Pedimos a la Virgen que nos ayude a encarar el futuro con esperanza sobrenatural, con confianza en el amor de Dios por nosotros, aunque la incertidumbre humana sea grande, que podamos transmitir cariño y serenidad a los demás. Que sepamos ver la vida como un camino de colaboración en el que nos sostenemos unos a otros.
Los momentos de contrariedad pueden acabar siendo ocasiones favorables de crecimiento interior, de mejora personal y social: nos obligan a salir de nosotros mismos, a abrirnos a los demás. Pero es verdad que también sucede que, en estos momentos, pueden surgir dudas, desasosiego, ansiedad.
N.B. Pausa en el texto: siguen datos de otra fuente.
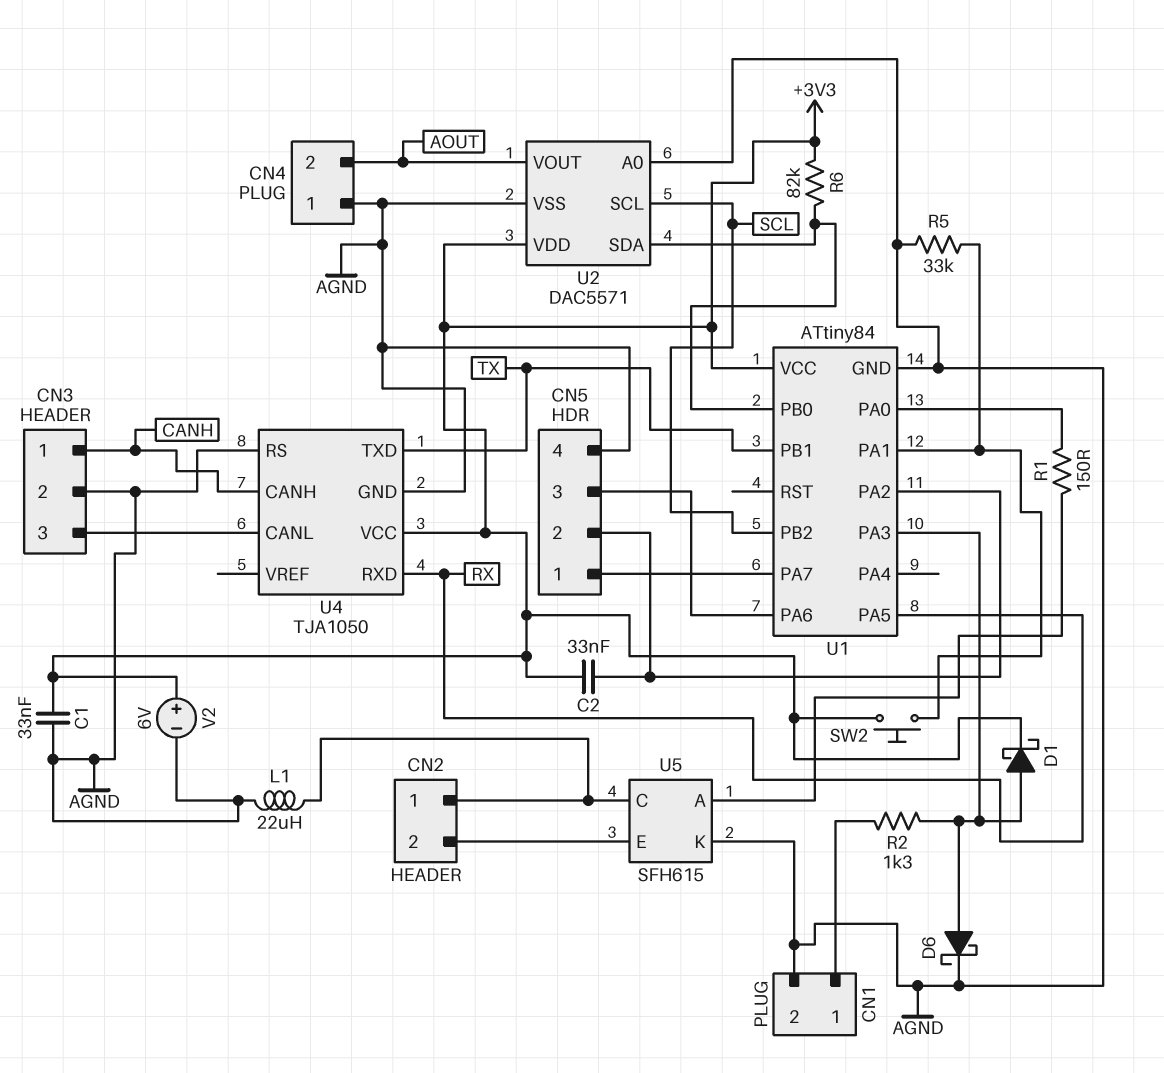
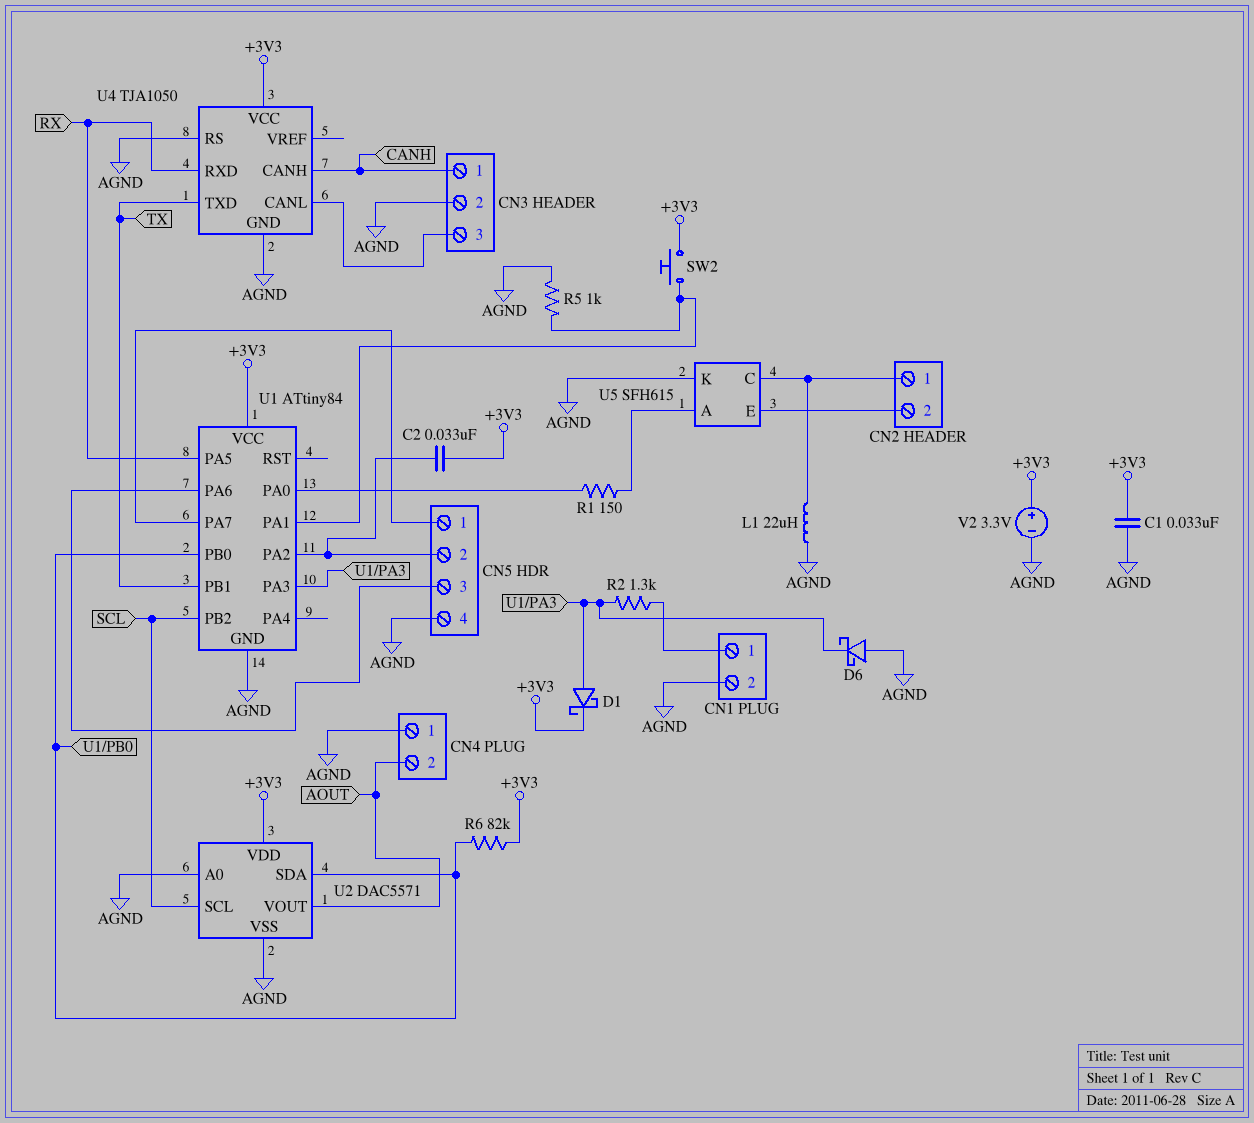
D6: schottky (A U1/PA3, K AGND) -> schottky (A AGND, K U1/PA3)
R5: 33k (AGND, U1/PA1) -> 1k (AGND, U1/PA1)
V2: 6V (plus +3V3, minus AGND) -> 3.3V (plus +3V3, minus AGND)

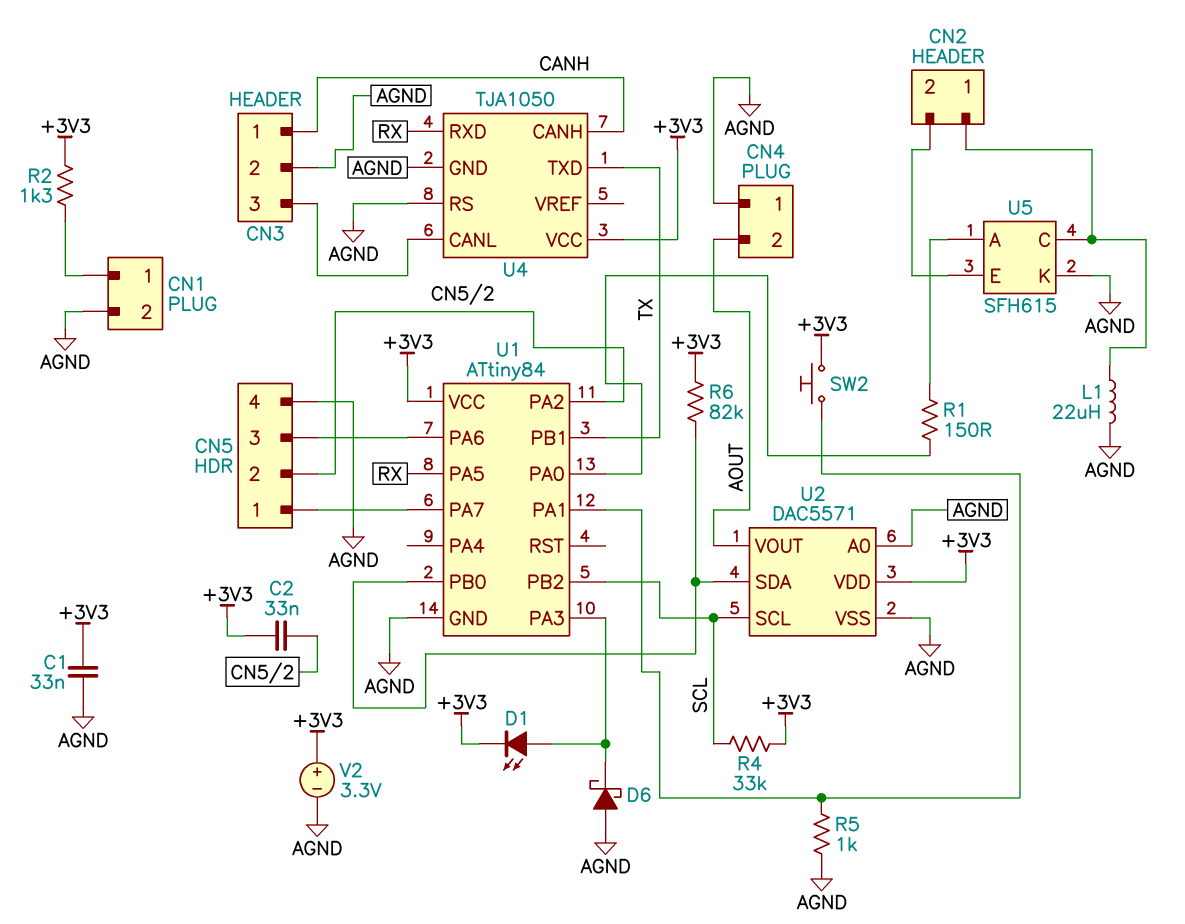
D1: schottky (A U1/PA3, K +3V3) -> LED (A U1/PA3, K +3V3)
R2: 1.3k (CN1/1, U1/PA3) -> 1.3k (+3V3, CN1/1)
R4: none -> 33k (+3V3, SCL)

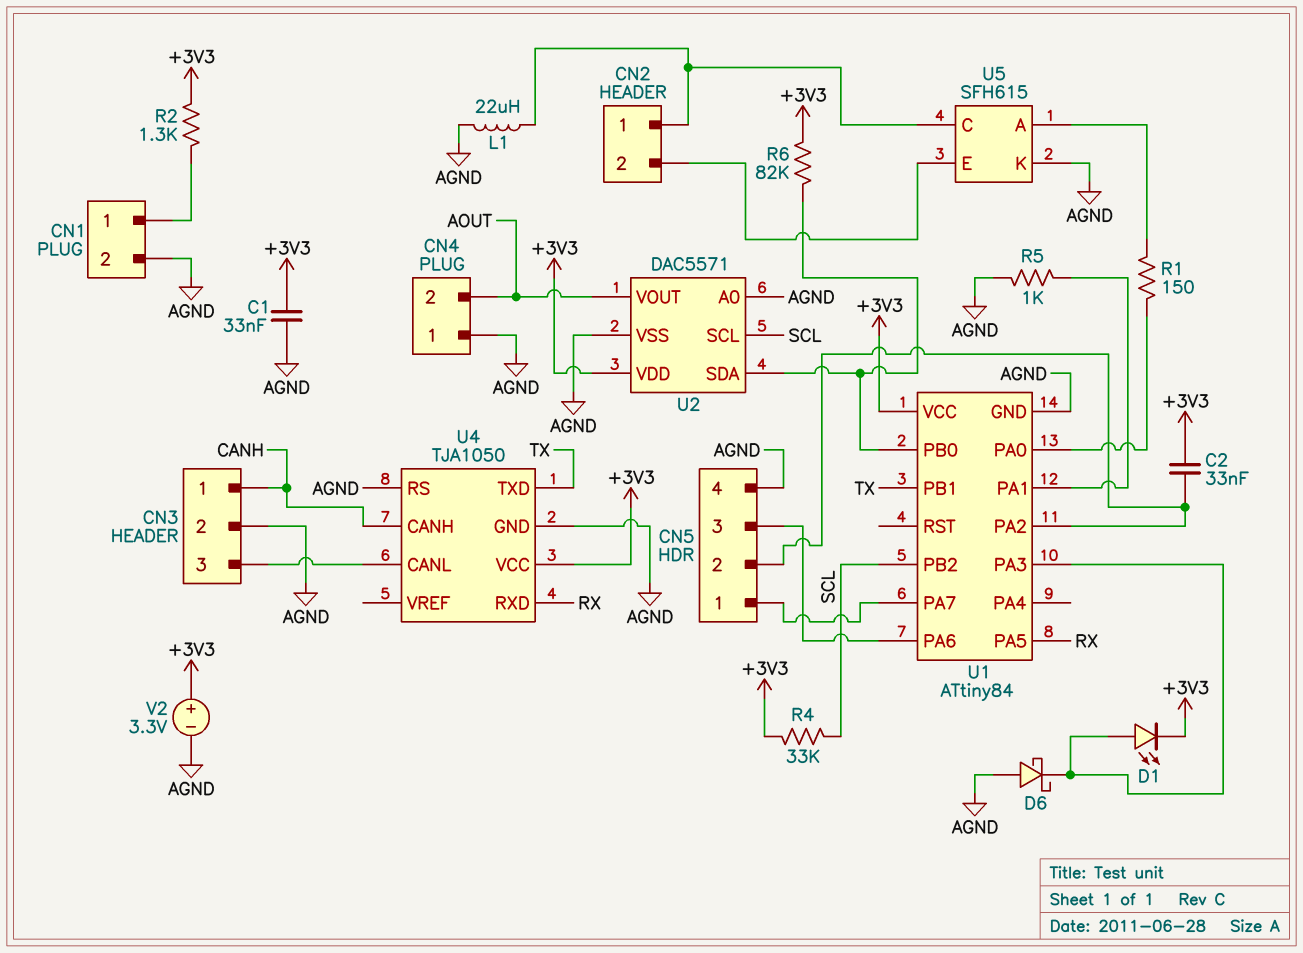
SW2: button (+3V3, U1/PA1) -> none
Con la luz de la fe, el sufrimiento adquiere sentido, se hace más llevadero e incluso puede llegar a convertirse en lugar donde encontrar claridad, paz y alegría interior. Deseamos que nadie sufra y, al mismo tiempo, como sabemos que el sufrimiento forma parte de la existencia humana, aprendemos a llevarlo con los demás, a revestirlo de amor. En la encíclica Spe Salvi, de Benedicto XVI, leemos: “Lo que cura al hombre no es esquivar el sufrimiento y huir ante el dolor, sino la capacidad de aceptar la tribulación, madurar en ella y encontrar en ella un sentido mediante la unión con Cristo, que ha sufrido con amor infinito”[3].
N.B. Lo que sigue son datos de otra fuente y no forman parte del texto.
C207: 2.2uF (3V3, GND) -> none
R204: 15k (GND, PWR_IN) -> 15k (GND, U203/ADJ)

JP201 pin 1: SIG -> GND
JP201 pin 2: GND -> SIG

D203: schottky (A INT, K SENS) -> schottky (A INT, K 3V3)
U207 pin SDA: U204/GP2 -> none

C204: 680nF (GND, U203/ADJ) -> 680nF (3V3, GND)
A la Virgen María, Madre de esperanza, le encomendamos de manera especial el presente y el futuro de la Iglesia. Su segura confianza en el Hijo, mantuvo unida a la Iglesia naciente, en Pentecostés, en aquellos momentos de fragilidad que habían sucedido, en que varios discípulos huyeron, uno había renegado de Jesús, otros dudaron, todos tuvieron miedo (cfr. Hch 1,14). Ella infundió esperanza.
Renovemos aquel itinerario espiritual que desde muy temprano propuso san Josemaría: Omnes cum Petro ad Iesum per Mariam, ¡todos con Pedro a Jesús por María! Nuestra fe renovada en la Iglesia –que es don de Dios–, se manifiesta en primer lugar en la oración por la Iglesia, por el Papa y por todos los que sufren persecución a causa del Evangelio. Se lo pedimos ahora a Santa María, madre de la Iglesia.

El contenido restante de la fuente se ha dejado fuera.